Over the years, a surprising number of myths have built up about the Lewis & Clark Expedition, perhaps none more persistent than that they wore buckskins and coonskin caps, with Captain Lewis distinguished from the rest by his three-cornered hat. After all, that’s the way that the captains are portrayed in countless artists’ renderings, including the famous roadside marker that lets highway travelers know when they’re on the Lewis & Clark Trail.
Thanks to the groundbreaking research done by Robert J. Moore, Jr. and Michael Haynes, we now know better. In their fantastic, heavily illustrated book Tailor Made, Trail Worn: Army Life, Clothing, & Weapons of the Corps of Discovery, historian Moore and artist Haynes delve deeply into long-lost history to reconstruct the actual physical world of the Corps of Discovery. This book is a must-have for any aficionado of Lewis & Clark or the early American military.
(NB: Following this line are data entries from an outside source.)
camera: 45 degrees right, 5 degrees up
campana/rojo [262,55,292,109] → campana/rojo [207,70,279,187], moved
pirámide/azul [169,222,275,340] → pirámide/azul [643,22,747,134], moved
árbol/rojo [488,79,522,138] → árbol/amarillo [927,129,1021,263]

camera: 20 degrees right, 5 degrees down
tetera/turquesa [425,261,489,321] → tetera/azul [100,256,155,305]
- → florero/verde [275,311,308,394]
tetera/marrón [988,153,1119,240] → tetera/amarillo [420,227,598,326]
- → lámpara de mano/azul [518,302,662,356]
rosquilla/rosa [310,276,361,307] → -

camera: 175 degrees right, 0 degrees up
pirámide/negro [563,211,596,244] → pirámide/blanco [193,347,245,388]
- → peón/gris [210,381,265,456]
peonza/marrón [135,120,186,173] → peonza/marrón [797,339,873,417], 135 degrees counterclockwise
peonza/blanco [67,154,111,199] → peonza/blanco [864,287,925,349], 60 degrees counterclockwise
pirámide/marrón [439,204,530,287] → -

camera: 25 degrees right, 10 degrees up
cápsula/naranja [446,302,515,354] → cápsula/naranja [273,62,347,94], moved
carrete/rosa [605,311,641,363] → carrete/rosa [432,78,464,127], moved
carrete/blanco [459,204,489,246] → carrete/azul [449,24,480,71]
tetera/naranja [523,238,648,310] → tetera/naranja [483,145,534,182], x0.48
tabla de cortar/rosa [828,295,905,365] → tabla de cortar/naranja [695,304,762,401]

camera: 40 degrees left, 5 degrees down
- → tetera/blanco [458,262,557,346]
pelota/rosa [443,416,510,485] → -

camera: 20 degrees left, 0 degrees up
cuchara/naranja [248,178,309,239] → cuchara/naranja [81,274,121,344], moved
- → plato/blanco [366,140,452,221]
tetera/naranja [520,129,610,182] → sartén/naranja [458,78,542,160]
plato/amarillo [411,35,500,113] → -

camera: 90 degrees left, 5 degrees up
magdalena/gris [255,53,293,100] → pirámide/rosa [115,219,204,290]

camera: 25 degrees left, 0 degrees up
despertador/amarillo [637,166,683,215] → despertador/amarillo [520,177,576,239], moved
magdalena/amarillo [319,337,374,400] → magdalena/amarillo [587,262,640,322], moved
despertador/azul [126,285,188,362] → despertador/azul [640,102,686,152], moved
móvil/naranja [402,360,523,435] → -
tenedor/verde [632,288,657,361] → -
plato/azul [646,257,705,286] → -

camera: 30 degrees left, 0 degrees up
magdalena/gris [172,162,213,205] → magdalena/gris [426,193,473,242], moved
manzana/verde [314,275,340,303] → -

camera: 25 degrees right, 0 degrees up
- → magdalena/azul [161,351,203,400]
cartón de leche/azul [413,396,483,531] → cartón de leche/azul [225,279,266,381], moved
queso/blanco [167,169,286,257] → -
As Moore explains, uniformity of appearance was as important in Lewis and Clark’s unit as it is in any military organization. The captains were known as by-the-book officers, and it’s clear that each of the military members of the Corps were issued the standard uniform clothing of the day: shirts, vests, pants, socks, shoes, blankets, hats, and fatigue coats. Dress uniforms for diplomatic ceremonies with the Indians were also packed away and brought out for special occasions. The clothes were made from either wool or linen and came in three sizes, which the company tailor (probably Joseph Whitehouse) altered to fit.
Unlike Walt Disney’s Davy Crockett or Daniel Boone, experienced frontiersmen never wore buckskin if they could help it (and neither did Indians, who traded for woven cloth whenever they got the chance). Let’s face it: leather clothing might look great at the disco, but what sane person would want to wear it for heavy, sweaty outdoor work?
Naturally, as the Expedition went on, they didn’t have a choice. Their clothing wore out and had to be replaced, and it’s safe to say that by the second summer, as they crossed the plains of Montana, that the men were wearing a combination of uniform clothing and Indian-style moccasins, hats, and shirts and pants. By the time of the winter on the Pacific coast at Fort Clatsop, they were wearing almost all leather clothing, a fact which influenced their decision to set up camp where the elk hunting was good. By the time they got back to St. Louis in the fall of 1806, after two and a half years on the trail, they were described as looking like “Robinson Crusoes–dressed entirely in buckskins.”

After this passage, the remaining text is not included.